La Consejería de Medio Ambiente del gobierno de Cantabria organizará este martes a partir de las 16:00 horas, una jornada sobre Alumbrado Público Eficiente en el Palacio de La Magdalena de Santander. Se trata de un evento discreto con aparente poco alcance, pero que trata un tema minusvalorado y de gran potencialidad para las políticas de medio ambiente.
En la charla se intentará concienciar a los presentes sobre el problema de la contaminación lumínica y se darán a conocer los productos y servicios ofrecidos por empresas privadas del sector de la iluminación eficiente.
También se hablará sobre la Ley y Reglamento de Prevención de la Contaminación Lumínica en Cantabria y se analizarán las experiencias de otras ciudades en materia de alumbrado público y disminución de su impacto en el Medio Ambiente como Zaragoza o Motril (Málaga).

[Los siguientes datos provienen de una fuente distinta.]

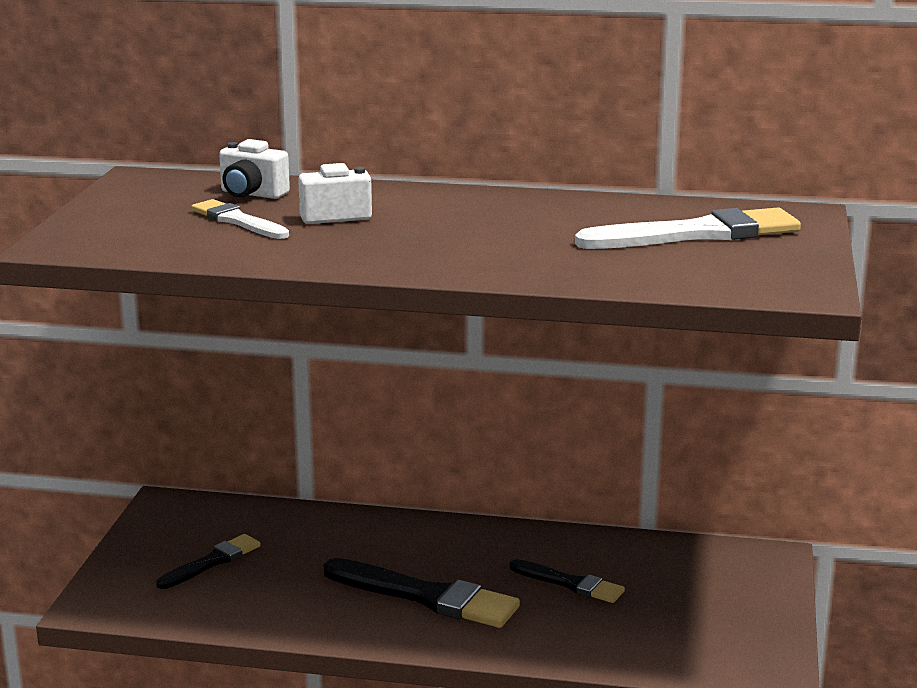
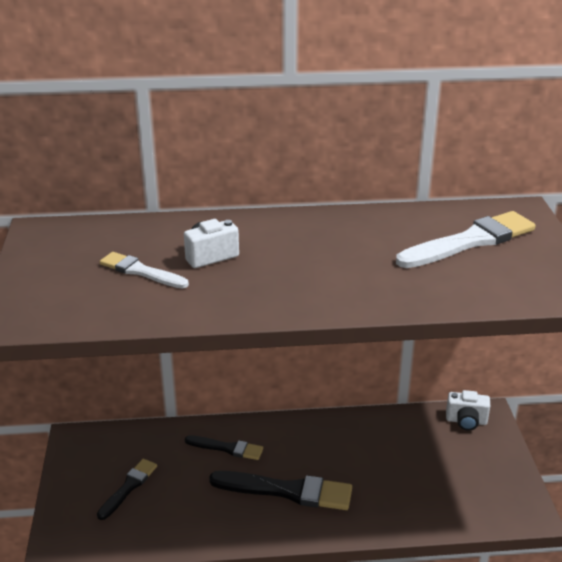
camera: 15 degrees left, 10 degrees up
(252, 194) = (135, 239): white camera -> white camera (466, 421)
(570, 583) = (374, 461): black brush -> black brush (227, 448)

La jornada contará con stands donde se mostrarán los últimos prototipos de iluminación disponibles en el mercado.
En un momento de crisis y de debate continuo sobre la cesta energética y el ahorro, esta iniciativa encaja a la perfección aunque resulta algo tímida. España no se ha caracterizado nunca por el ahorro en alumbrado público, fuera de casos aislados en algunas ciudades.
No es así en otros países como Uruguay, que se toma muy en serio desde hace años el ahorro energético del sector público. En el año 2006, el equipo de Ecoperiodico se presentó (sin avisar) en el Ministro de Industria uruguayo en plena campaña veraniega de ahorro energético, en la que los edificios de viviendas por ejemplo, tenían que restringir el horario de uso de los ascensores.

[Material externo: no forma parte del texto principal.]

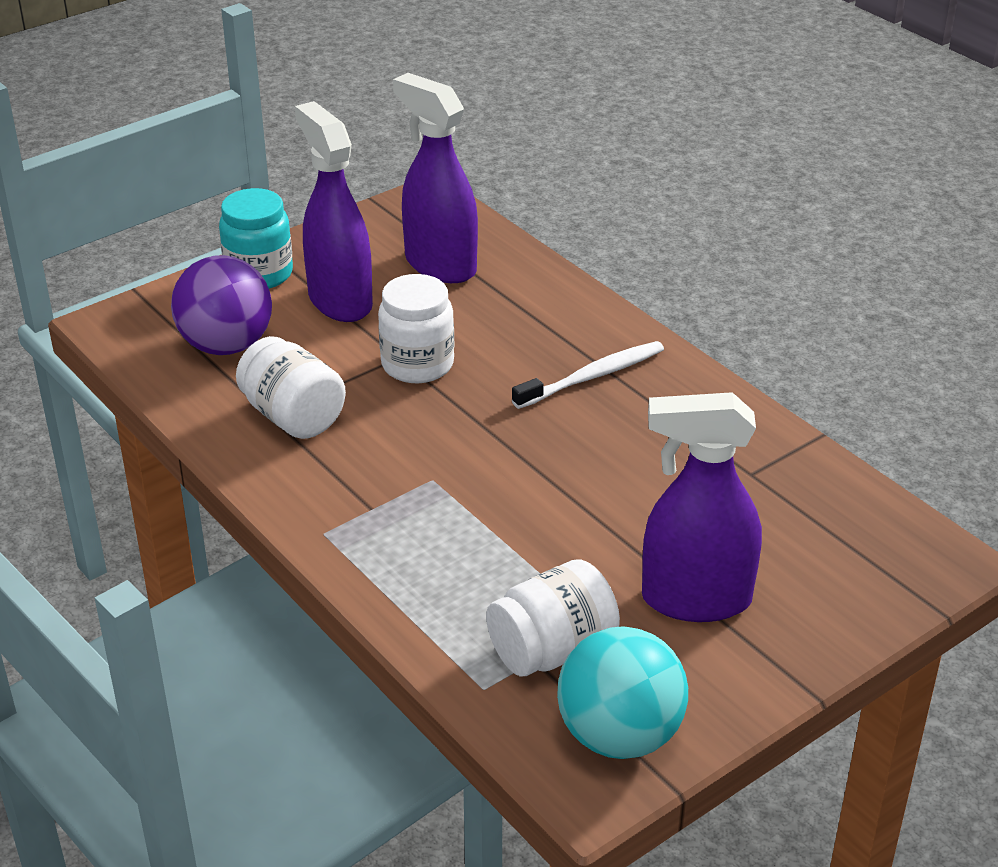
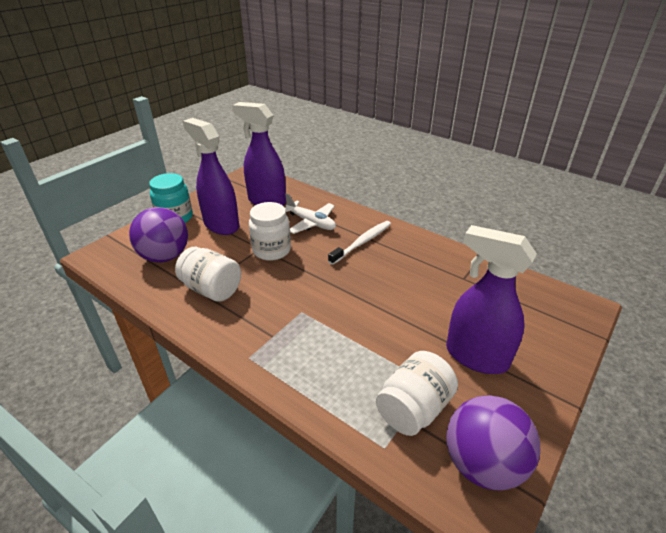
camera: 15 degrees left, 0 degrees up
(510, 323) = (311, 223): none -> white plane
(619, 735) = (482, 463): turquoise ball -> purple ball
(695, 600) = (475, 356): purple spray bottle -> purple spray bottle turned 45 degrees clockwise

En el Ministerio, los ascensores estaban bloqueados y tanto altos funcionarios como el mismísimo titular de Industria (en ese momento Daniel Martínez) subían las 5 plantas a pie. En el último piso, el equipo del ministro se había mudado al vestíbulo, donde llegaba más luz natural, para poder trabajar con las luces apagadas. Daniel Martínez trabajaba en su despacho únicamente con un flexo.

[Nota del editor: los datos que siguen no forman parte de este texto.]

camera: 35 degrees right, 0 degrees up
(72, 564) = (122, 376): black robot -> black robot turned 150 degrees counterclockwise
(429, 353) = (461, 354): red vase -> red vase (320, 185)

Precisamente, un tema relacionado con el ahorro en alumbrado público muy debatido en el Uruguay pero escasamente tocado en otros países, es el delicado equilibrio entre ahorro y seguridad. El objeto de estudio a seguir con más interés debería ser cómo alumbrar más las calles con menos recursos, ofreciendo soluciones imaginativas para ampliar la capacidad de alumbrado de cada punto de luz.